O paradoxo do navio de Teseu

Conta a história que Teseu, filho de Esdras, Egeu e Poseidon, e responsável por derrotar o minotauro do labirinto de Creta, fez uma longa viagem de navio, de aproximadamente 50 anos. Ao longo de sua jornada, Teseu fora substituindo as peças desgastadas de seu navio, de modo que, ao final da viagem, todas as peças haviam sido trocadas. Pode-se dizer que o navio que deixou o cais na partida é o mesmo que chegou? Filósofos se dividem.

As discussões permeiam o sentido da essência das coisas. Quando se acredita em alma, em bagagem, em uma história por trás das cascas. Heráclito comparou o navio a um rio, que renova suas águas, mas continua sendo o mesmo. Já Tomas Hobbes propôs montar um segundo navio com as peças substituídas. Qual deles então seria o verdadeiro?

Em uma extrapolação para as pessoas e os seres, o conjunto de hábitos que nos formam fazem nossa identidade. Inevitavelmente mudamos, e podemos ou não nos manter fiéis à nossa essência.
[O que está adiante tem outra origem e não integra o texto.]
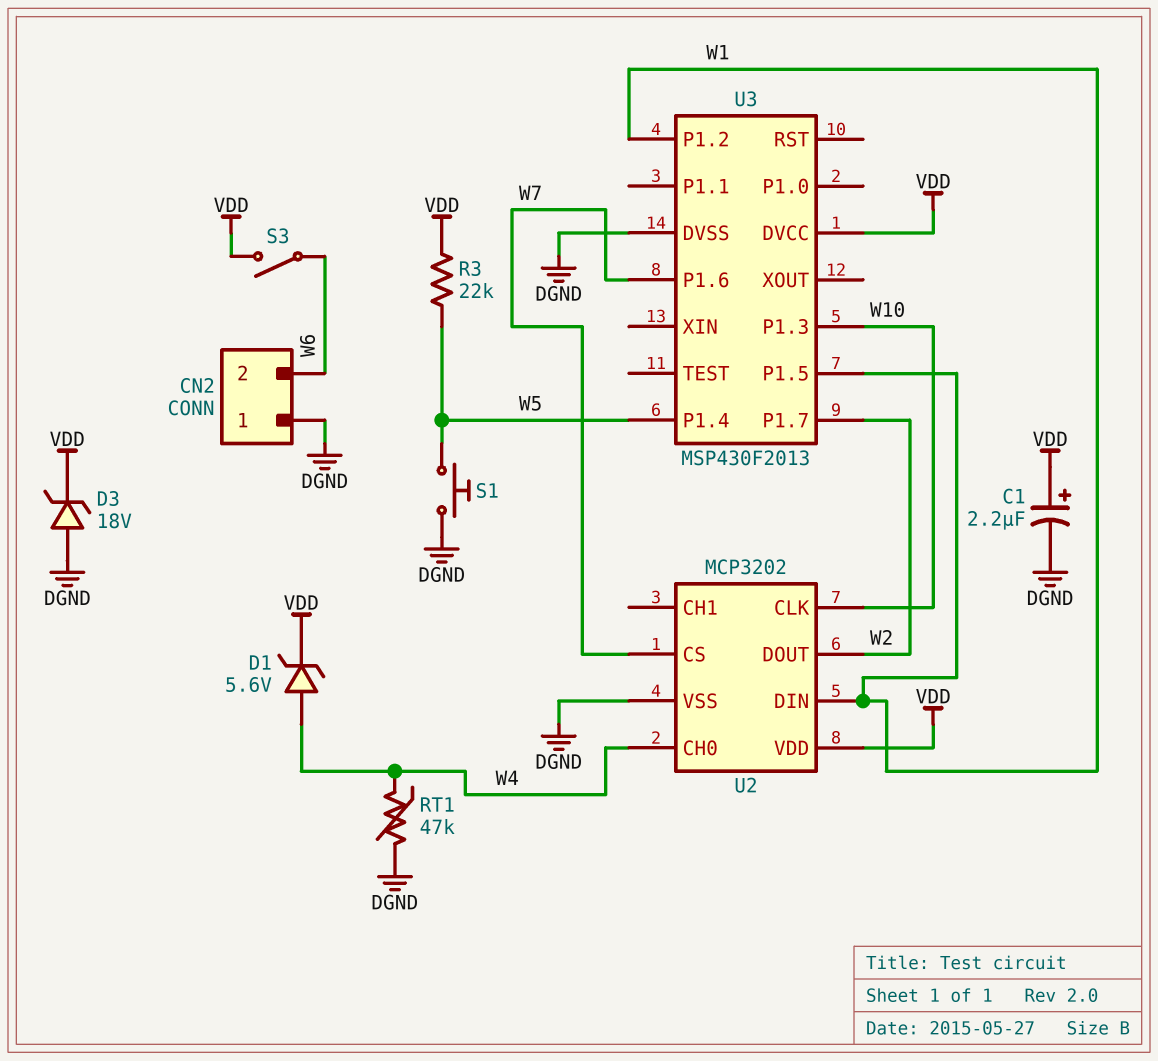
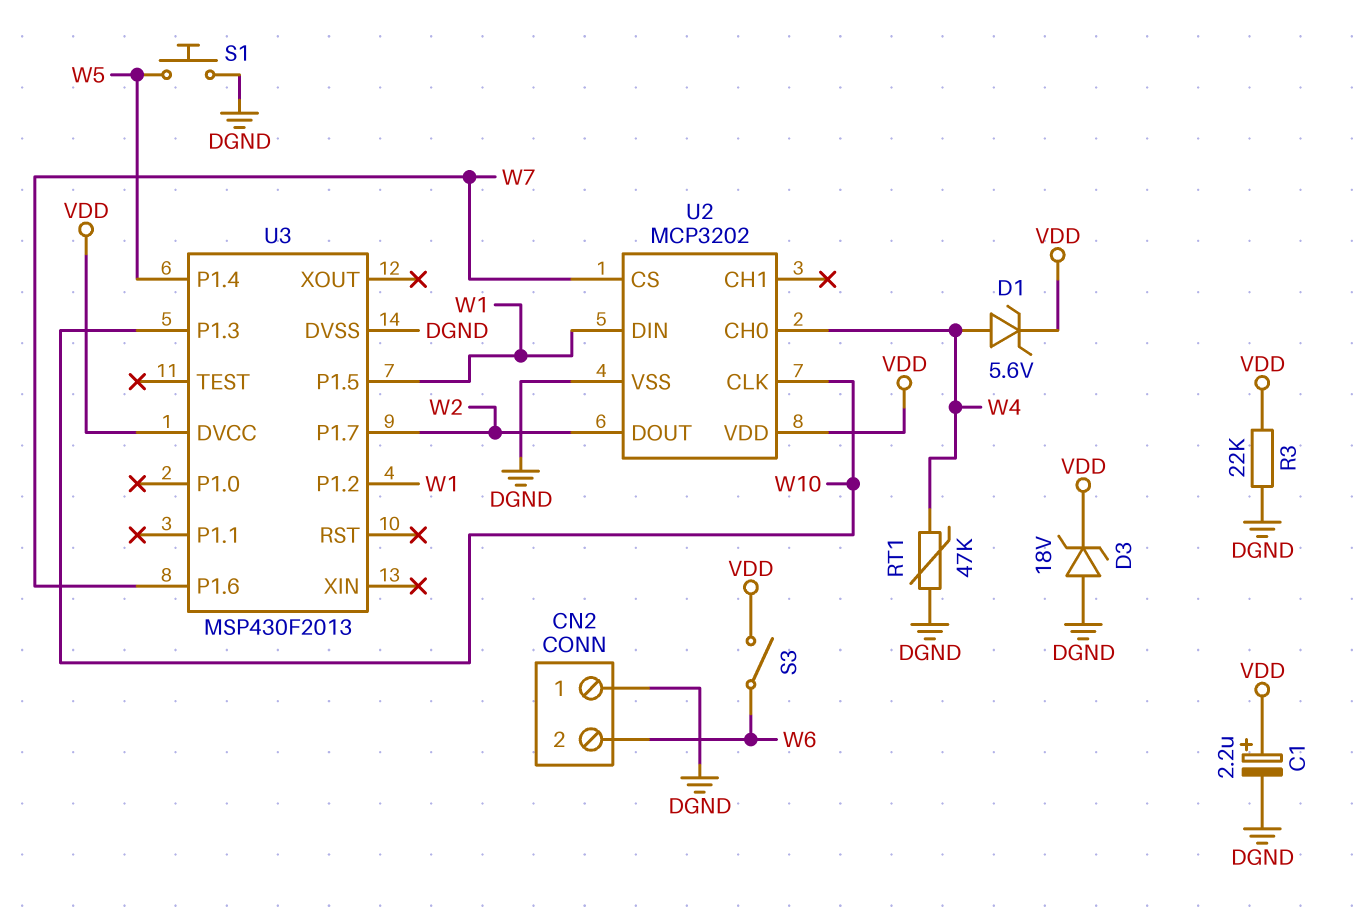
R3: 22k (VDD, W5) -> 22k (DGND, VDD)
Mudar ou não mudar são consideradas falhas nos dias de hoje. “Você não muda” pode soar como elogio ou defeito por alguém se manter o mesmo, ou ainda ser um fato sublinhado de que “você deveria ter mudado ao longo do tempo”. A questão não é simplesmente se mudamos ou não, mas como os outros reagem às nossas mudanças ou inércias.

Deste ponto de vista, parece então algo inteiramente egoísta projetamos nossa opinião nos outros em como esperamos que eles sejam para nós. Como o convés nos convém? Se o navio tivesse sido presente de uma pessoa especial – alguém que se foi, por exemplo, e fosse importante que aquele legítimo barco chegasse a seu destino final, cada nova tábua seria relutantemente negada. Porém, quando se aponta para a travessia, o navio é um mero instrumento para se ligar dois pontos.
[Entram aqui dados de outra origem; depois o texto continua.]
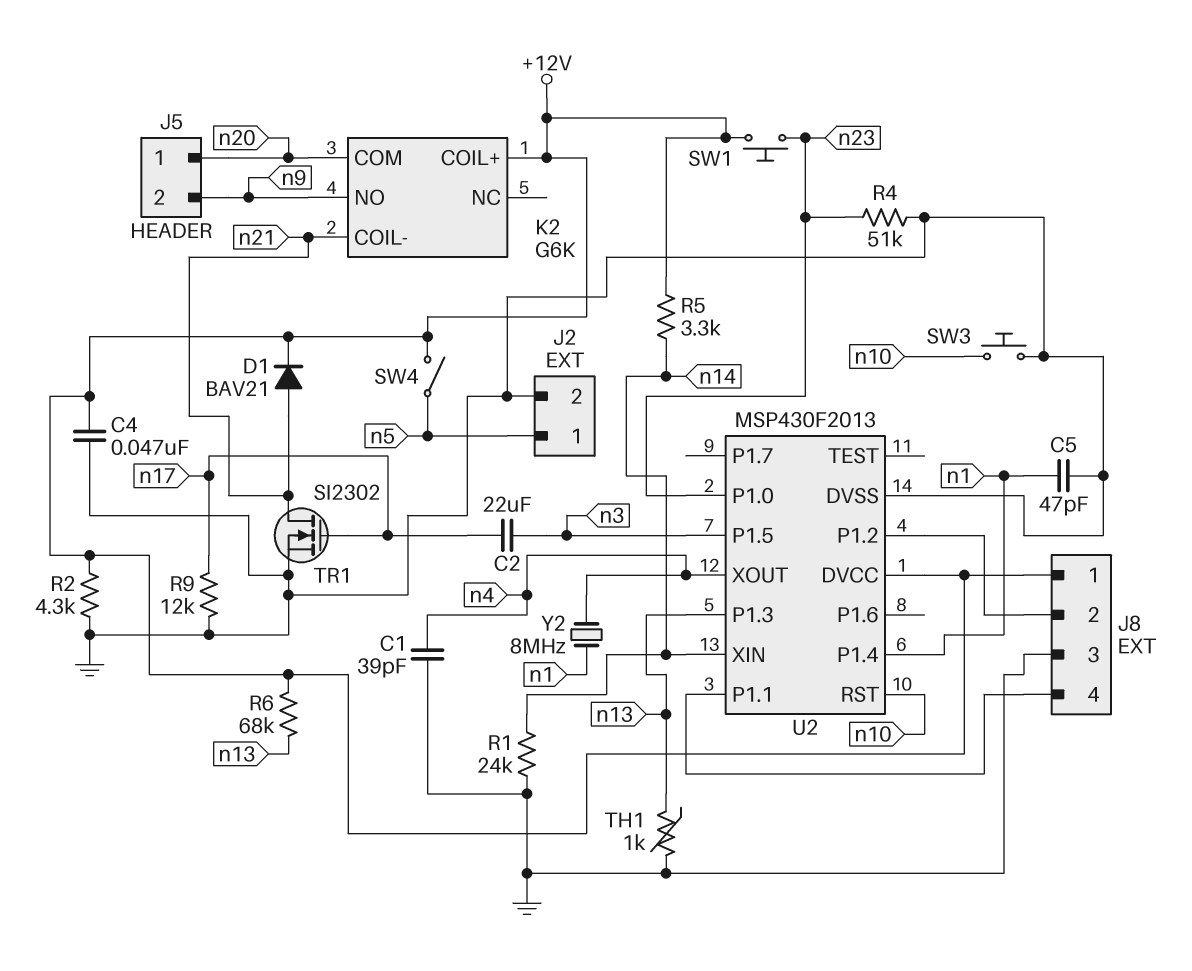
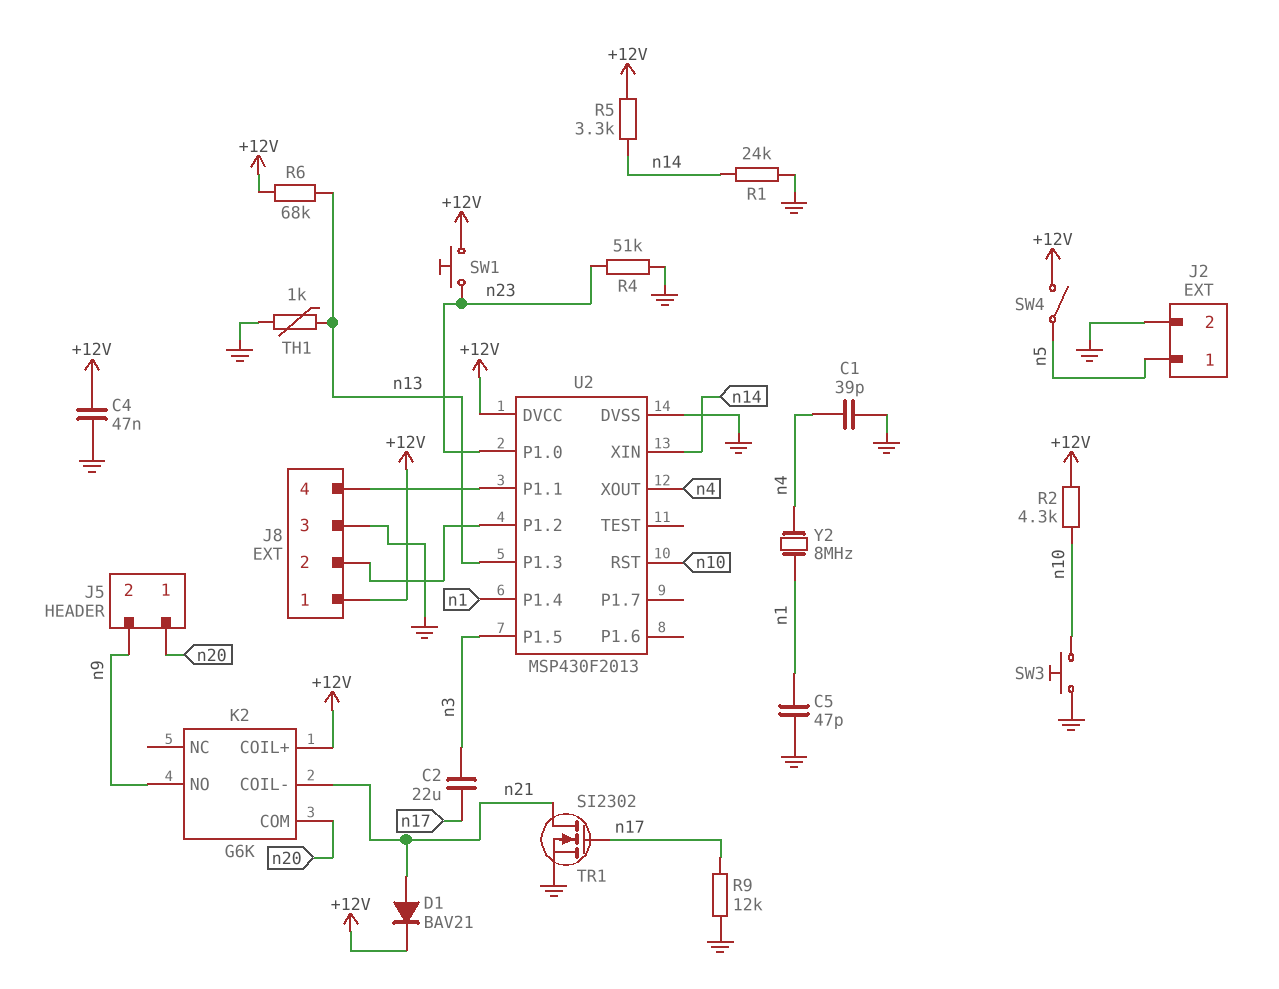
R2: 4.3k (+12V, GND) -> 4.3k (+12V, n10)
E sob o ponto de vista do próprio navio? Se ele levar como um desafio velejar por 50 anos, faria o possível para chegar lá, ainda que com cicatrizes e adaptações. Sob a ótica de um teste de sua construção inicial, onde avaliaria se seu projeto, peças e sua resiliência às intempéries marítimas, talvez seja melhor ver até onde consegue chegar do jeito que está.
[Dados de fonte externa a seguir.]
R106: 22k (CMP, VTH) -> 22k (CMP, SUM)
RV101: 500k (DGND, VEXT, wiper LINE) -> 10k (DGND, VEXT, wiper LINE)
Nós somos os navios e os passageiros são os outros. Ser o que os outros esperam é, inevitavelmente, ser o que eles querem que nós sejamos, para que possamos oferecer algo a eles. Ser navio só faz sentido se soubermos para que servem as velas, e estivermos dispostos a içá-las, girá-las, recolhê-las, navegando sempre que houver vento, e não sob determinado vento. Ou, ainda, navegar até certa corrente, se é para o fim dela onde se deseja chegar.

Passei por reformas. Voltei a navegar. Alguns passageiros estranharam a coragem que meu casco rompia as águas, e se questionavam sobre a rota seguida. Checavam suas bússolas, tentavam girar o timão. Não eram eles capitães. À medida que eu, navio, me distanciava do porto, passageiros se lançavam ao mar. “Este não é o navio com o qual eu costumava navegar”, murmuravam, encharcados. Não eram eles capitães. Capitães são os últimos a abandonar seus navios. Alguns faróis apenas observavam minha partida. Seriam mesmo faróis? Outros apontavam seus faroletes para minha proa, como num último gesto de gratidão, um aceno na escuridão.

O mar avança e agora mal posso ver o continente. Lançar-se ao mar nunca fizera tanto sentido. Sigo desafiando os mares, mas não os vejo como adversários a serem vencidos, e sim como meios que me incentivem a flutuar. Não há navio sem mar. Ainda que a maresia me corroa, ou que eu precise de manutenção ao longo da jornada, estou disposto a ser algo novo de novo. E se eu seguir acreditando em essência, encontrarei um novo porto adiante. Caso perca minha crença nas almas, terei sido responsável por levar meus passageiros em parte de suas jornadas. Porque, como gosto de dizer: já não sou mais quem eu era, mas ainda sou quem eu fui. E navios não tem retrovisores.